The Ministry of Finance is also seeking to draw higher contributions from profitable state-owned enterprises. However, meeting the original tax revenue goals is increasingly difficult due to economic expansion falling short of expectations, lower-than-expected GDP growth, and a shift in corporate income tax filings to an online system with a later deadline.

As a result, the government collected a net revenue of 1.704 trillion baht during the first eight months of the 2025 fiscal year, falling short of projections by 12.75 billion baht. Key shortfalls came from lower-than-expected collections in automobile excise tax, corporate income tax, and value-added tax (VAT) from imports.

The Revenue Department, the main agency responsible for tax collection, is working intensively to maintain its collection performance. The Excise Department's revenue collection is 41.99 billion baht below its target (10.6%), while the Customs Department's revenue collection is 5.83 billion baht below its target (7.1%). The Revenue Department's revenue collection is 7.79 billion baht below its target (0.6%).

To offset the deficit, the government borrowed 777.12 billion baht. As of the end of May 2025, the treasury reserve stood at 338.54 billion baht. The original revenue estimates for FY2025 were based on a GDP growth rate of 4.5-5%.

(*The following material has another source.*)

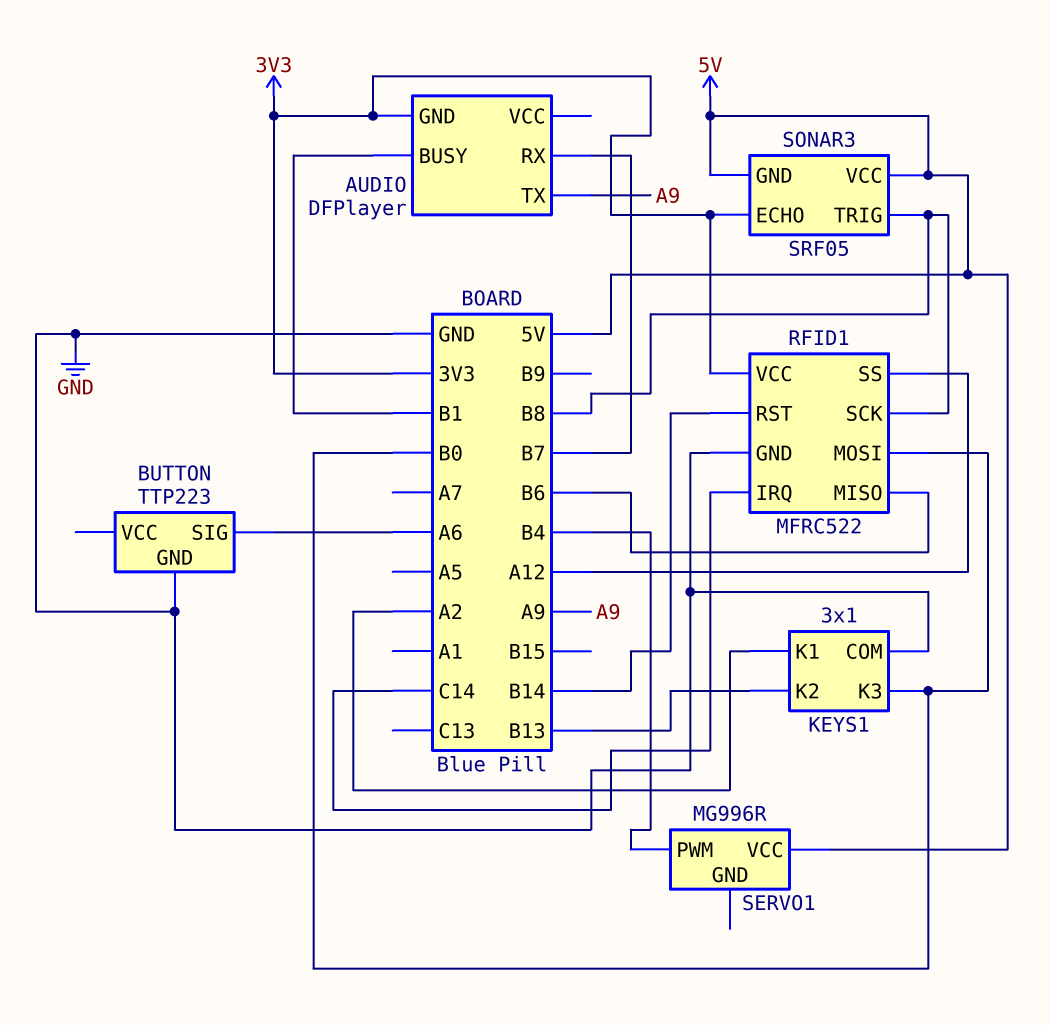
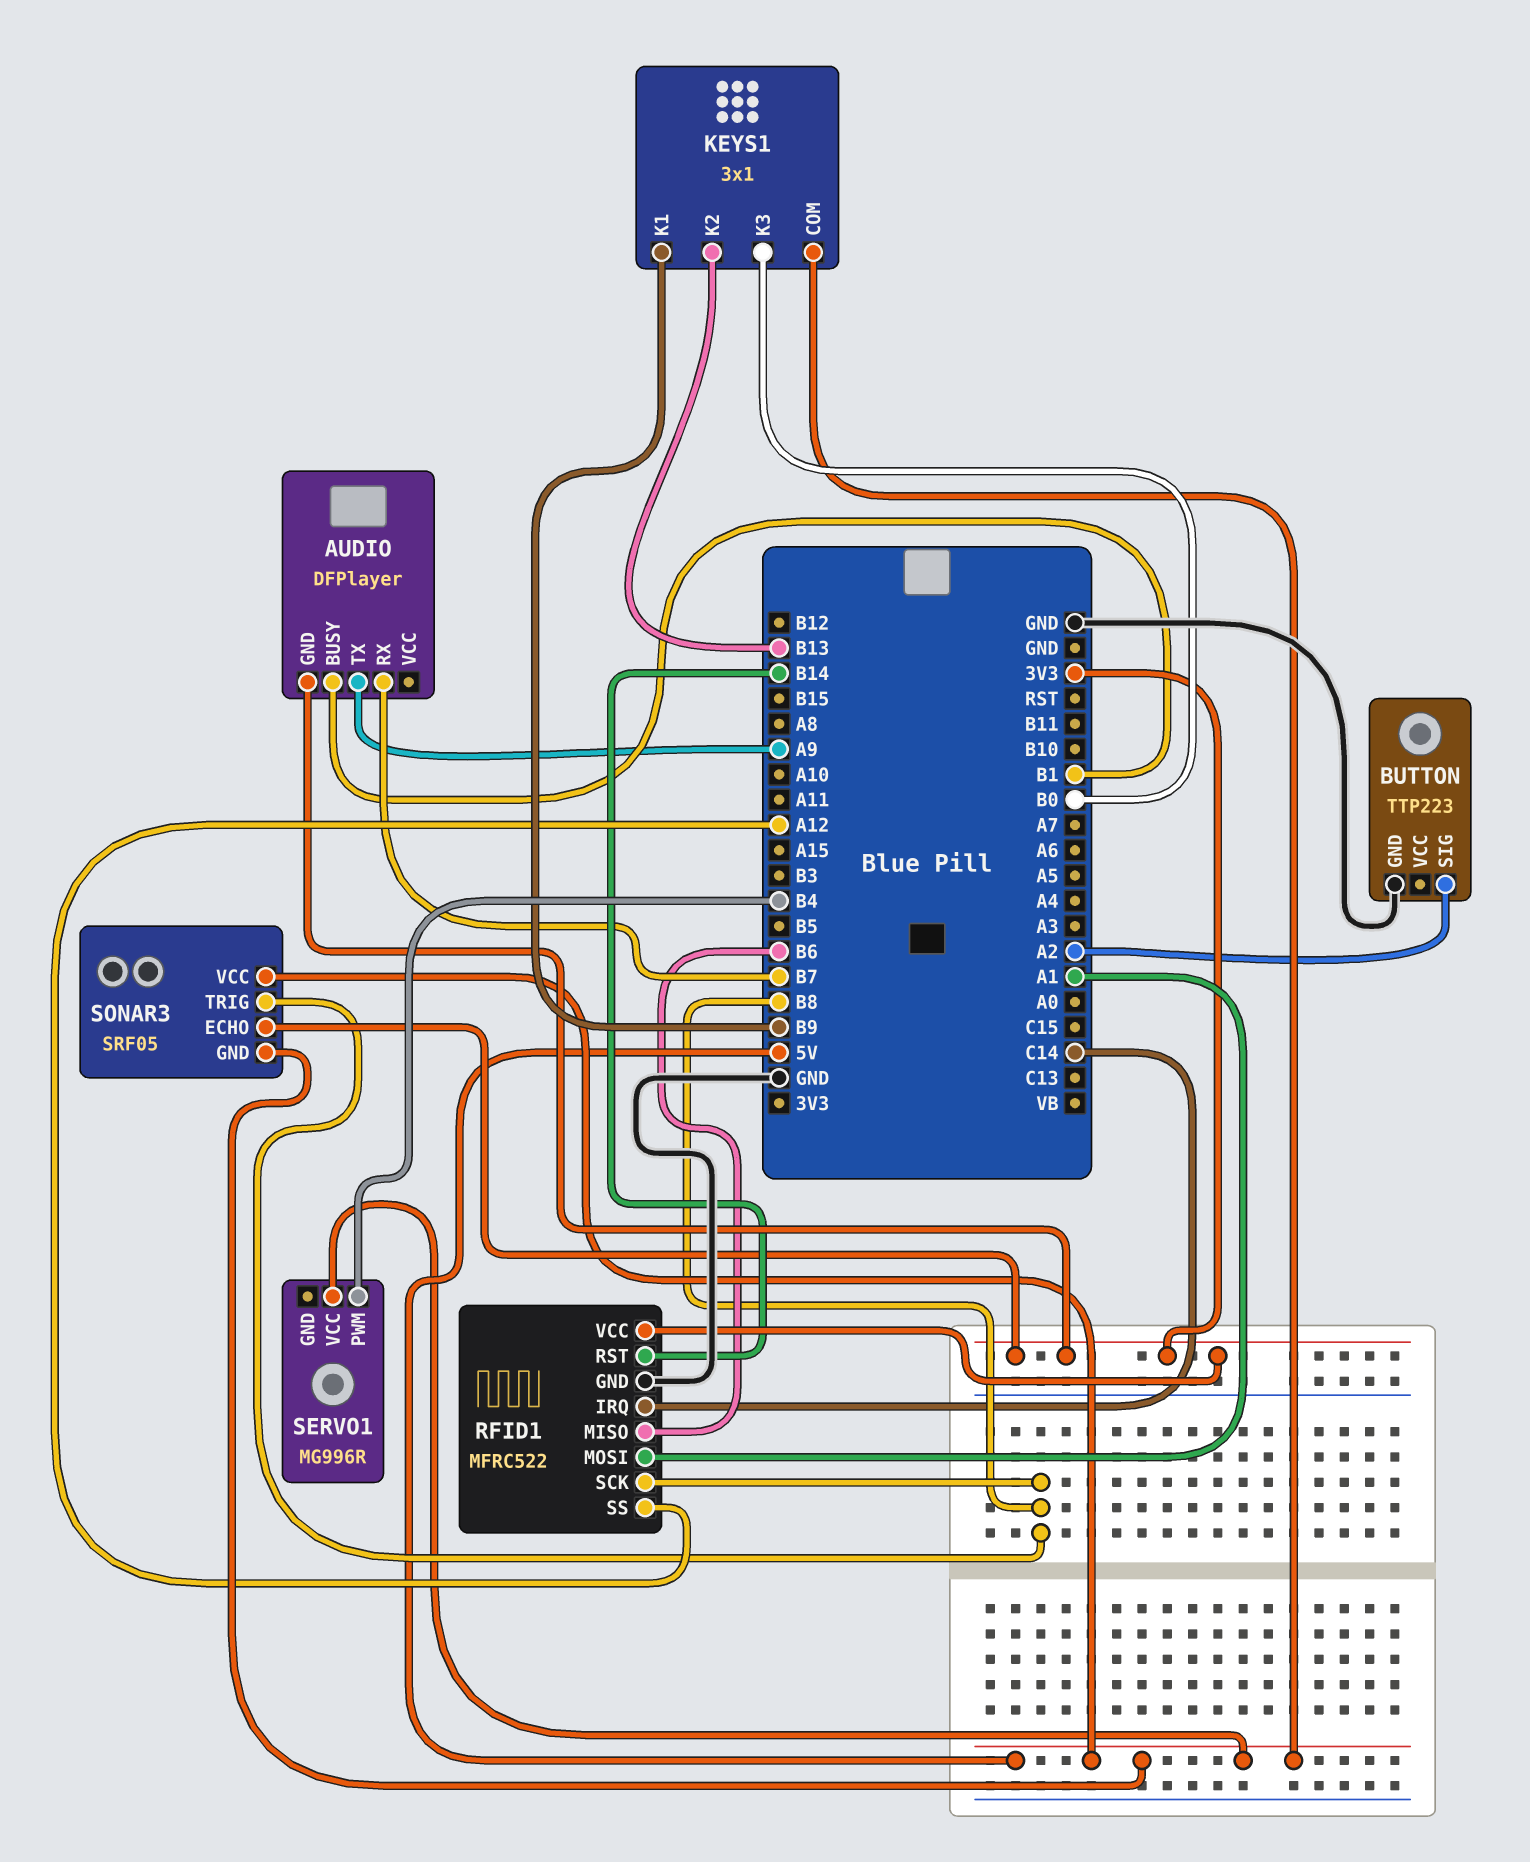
BUTTON pin SIG: A6 -> A2
KEYS1 pin COM: GND -> 5V
KEYS1 pin K1: A2 -> B9
RFID1 pin MOSI: B0 -> A1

In summary, Thailand’s approach for increasing government revenue amid economic slowdown involves leveraging high-value tourism and domestic travel incentives, improving tax collection efficiency, refocusing fiscal stimulus toward more impactful measures, and utilising treasury resources strategically to maintain fiscal stability. These integrated tactics reflect lessons from Thailand’s FY2025 experience, balancing revenue growth with economic realities.

To achieve fiscal stability in the face of a slow-growing economy for the fiscal year 2025, the Thai government is focusing on increasing revenue, both from the business sector and the broader economy. This includes enhancing tax collection efficiency, closely monitoring collections such as corporate income tax, vehicle tax, and VAT on imports, and boosting compliance to reduce the fiscal shortfall (Revenue Department, Excise Department, Customs Department). Furthermore, the government is seeking to generate additional revenue by refocusing fiscal stimulus towards more targeted programs with better multiplier effects on economic activity and tax revenue (Ministry of Finance, digital wallet cash payment scheme).